In this example, the physician can breach their duty to mitigate harm to the patient in at least two ways. First of all, the physician can simply ignore the prediction. Or the physician can consider the prediction and reject it unilaterally without corroborating the prediction with the patient. In the first instance, the patient may have come to the physician’s office for the evaluation of knee pain following a long run and not for a comprehensive health evaluation that would involve a discussion of HIV. The physician may not have a therapeutic relationship established with the patient and be uncomfortable bringing up a sensitive issue like HIV. The physician may be skeptical of the model and resentful that they have to address HIV risk during a focused visit for another issue altogether. The physician may be running behind in the clinic and not have time to delve into a long discussion about HIV risk and prevention. Any of these considerations, and many more, may lead a physician to ignore the model’s prompt. If the physician ignores reliable information that the patient is at risk for harm, the physician has not fulfilled their duty to the patient. The physician has information that is more likely than not able to protect the patient from harm and the means to potentially mitigate the harm. It is the physician’s duty to provide patient-centered care where benefit to the patient is prioritized and harm minimized.

Besides choosing to ignore the model’s prediction, the physician could also consider it but reject it based on their clinical judgment. However, the exercise of clinical judgment does not negate the responsibility for integrating the AI prediction into a holistic assessment of the patient based on best practices. While value-laden, discussing the patient’s risk for HIV is a low-risk and potentially high-yield clinical endeavor. A physician’s clinical basis for considering and rejecting a valid and reliable prediction that a patient is at high risk for HIV is limited.
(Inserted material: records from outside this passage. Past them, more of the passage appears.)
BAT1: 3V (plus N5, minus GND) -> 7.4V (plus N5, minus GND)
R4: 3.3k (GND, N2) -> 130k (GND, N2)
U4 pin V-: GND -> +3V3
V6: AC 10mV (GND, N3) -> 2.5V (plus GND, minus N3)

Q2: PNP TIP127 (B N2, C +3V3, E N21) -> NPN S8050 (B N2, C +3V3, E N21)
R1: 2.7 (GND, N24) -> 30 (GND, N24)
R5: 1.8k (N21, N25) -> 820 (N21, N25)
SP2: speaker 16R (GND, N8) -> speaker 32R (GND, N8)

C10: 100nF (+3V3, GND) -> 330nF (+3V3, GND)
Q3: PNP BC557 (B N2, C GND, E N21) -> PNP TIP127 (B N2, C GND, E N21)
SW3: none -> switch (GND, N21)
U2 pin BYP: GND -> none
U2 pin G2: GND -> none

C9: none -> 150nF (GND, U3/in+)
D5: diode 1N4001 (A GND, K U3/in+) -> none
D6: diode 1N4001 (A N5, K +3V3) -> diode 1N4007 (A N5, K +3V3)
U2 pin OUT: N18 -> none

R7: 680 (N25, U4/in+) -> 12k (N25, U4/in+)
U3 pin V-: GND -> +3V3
This is especially true since some of the behaviors that place a patient at risk for HIV are also stigmatizing and may not be apparent in the patient’s EMR. Harm that is caused by a physician who considered but rejected an AI model’s prediction that, if acted on, could have mitigated that risk is similar to harm from a delayed diagnosis or an ineffective treatment. In all instances, harm resulted from the physician’s exercise of clinical judgment.

Finally, AI predictions that are made without either informing the patient that the prediction is being made in the first place, or without informing patients of the prediction itself, risk harming patients in ways of which they may be unaware. In the previous HIV example, if a patient is neither informed that the prediction was being made nor informed of the prediction itself, if they contract HIV, they may not even know that there was an opportunity to mitigate their risk. While HIV is a dramatic example, many other potential predictions can be made that, if the patient is not informed of the prediction, could result in harm. Most of these predictions are being made because they are believed to be beneficial to patients in some ways. However, such an approach risks normalizing the practice that patient information can be used to make whatever prediction the clinician, developer, health system, or payer desires to know.

Informing patients both that AI predictions are being made and also informing them about the prediction itself is not only an expression of respect for the patient’s autonomy in medical decision-making, but it also assures that patients, as well as clinicians, can integrate the information into their own decision-making. In addition, patients can weigh for themselves the benefits and liabilities of the potential harm as well as the potential for mitigation. AI predictions are not like lab tests and radiology studies and they do not require the same kind of clinical consideration possessed by physicians. Unlike other kinds of medical data, patients can interpret most AI predictions for themselves and decide whether and how to mitigate their risk of harm. The 21st Century Cures Act requires that some information used to make clinical decisions be shared with patients. This requirement should apply to predictions made by AI models.